Tu as écris, composé et produit Wed 21 toute seule. Tu as besoin de tout contrôler ?

Je ne sais pas trop. Pour moi, enregistrer est comme peindre pour un peintre : il n’a pas besoin de quelqu’un d’autre pour lui dire quelle couleur il doit utiliser ou quel pinceau pourra l’aider à obtenir un meilleur trait. Je pense que tout le monde doit travailler à sa façon, ce sera toujours mieux pour ce qu’ils veulent faire ou réaliser. Dans mon cas, je préfère donc être seule. Ça me permet d’expérimenter des choses que je n’oserai pas essayer s’il y avait quelqu’un d’autre dans la pièce. Il faudrait vraiment que je trouve un vrai partenaire pour travailler autrement.

Justement, tu te sens proche d’autres artistes ?

Je me demande si on est proche de ce qu’on aime ou si on aime ce qui est proche. Je crois que, parfois, on se sent proche des autres parce qu’on comprend ce qu’ils font ou parce qu’on voit des ressemblances là où personne ne les voit. Mais c’est vrai aussi que je m’occupe beaucoup plus de ma musique que de celle des autres.

Il y a souvent, dans ta musique, un mélange entre musique traditionnelle et expérimentations, comme sur « Bicho Auto ».

« Bicho Auto », je l’ai tout simplement écrite pendant les balances d’un concert, et j’ai décidé de garder la structure dans la mémoire de ma pédale. Cette première version ne me plaisait pas tellement parce que, justement, elle semblait un peu trop banale. Je la retravaillais de temps en temps, mais elle me plaisait de moins en moins. Jusqu’au jour où j’ai ajouté le synthé, et là, tout a changé. Ce simple synthé a donné au morceau ce qu’il lui manquait et, à partir de là, les harmonies, la structure et tout le reste sont venus tout seul.

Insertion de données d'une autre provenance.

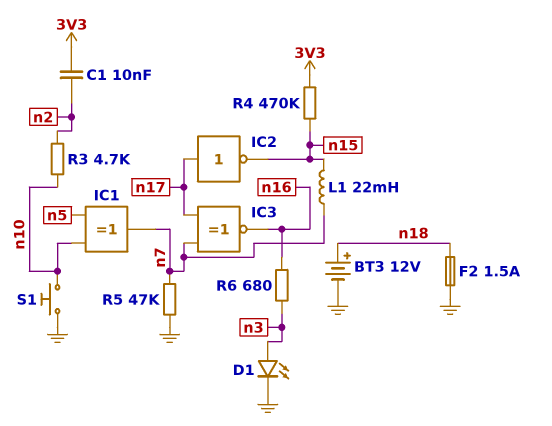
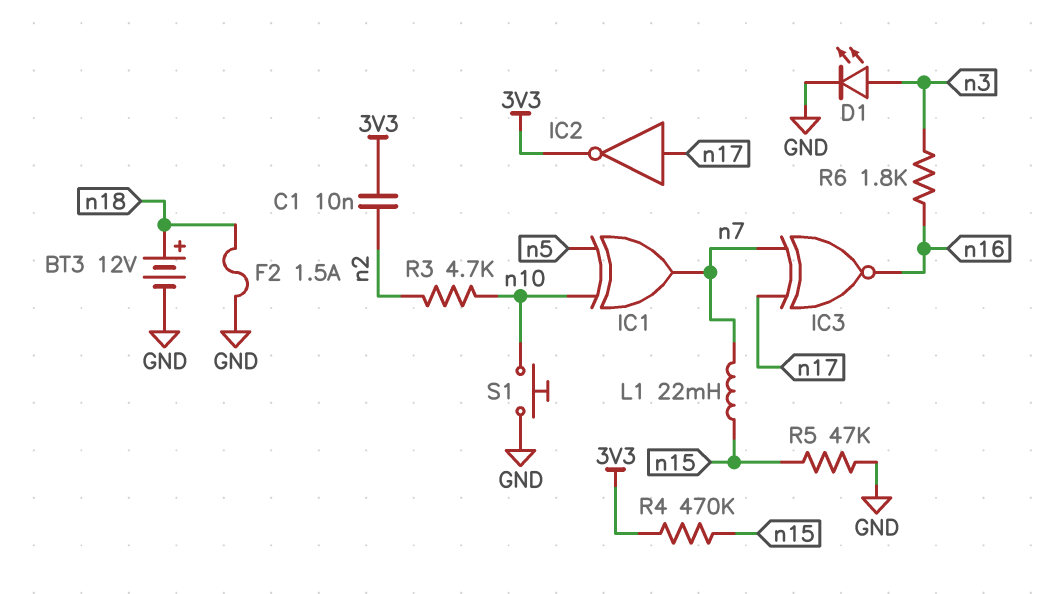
IC2: NOT (in n17, out n15) -> NOT (in n17, out 3V3)
R5: 47k (GND, n7) -> 47k (GND, n15)
R6: 680 (n3, n16) -> 1.8k (n3, n16)

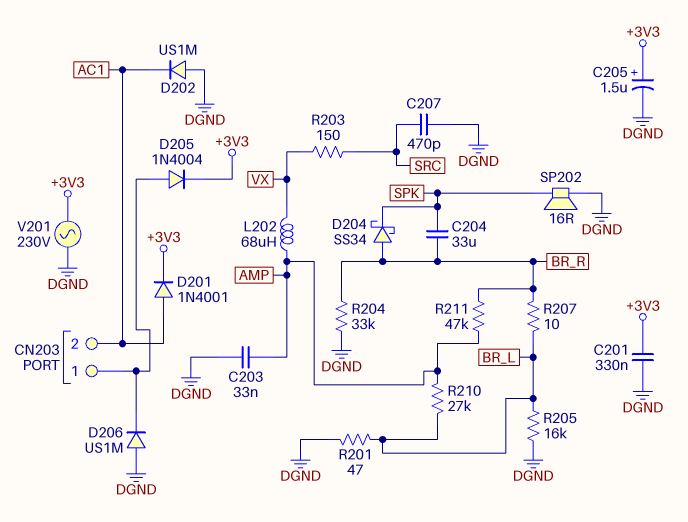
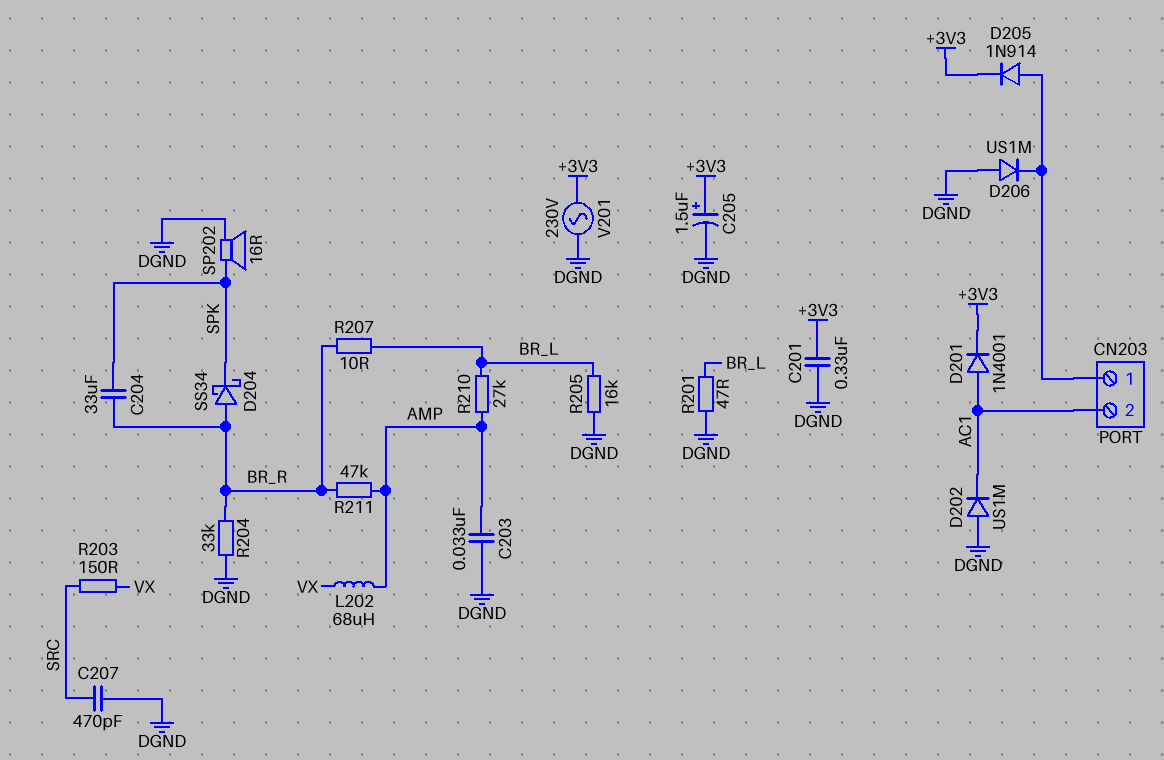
D205: diode 1N4004 (A CN203/1, K +3V3) -> diode 1N914 (A CN203/1, K +3V3)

Travailles-tu toujours tes morceaux de la même façon ?

Non, c’est différent pour toutes les chansons. Il y en a qui se développent très vite et d’autres sur lesquelles je reviens plusieurs fois. En général, c’est un son, une suite d’accords de guitare, une mélodie qui s’accroche et puis les autres arrangements qui me viennent petit à petit, comme les animaux dans Blanche Neige.

À l’époque de Myspace, tu décrivais ta musique comme du « zouk grindcore »…

(elle rit) Je ne suis les règles de personne et je ne fais que ce que je trouve bien, ce qui est en accord avec mes premières intentions. Je me laisse surtout porter par des images abstraites qui me guident plus ou moins et me disent vers où aller. Entre les sons et les images qui me proviennent, il n’y pas de réelles pensées en revanche. Je me promène, tout simplement.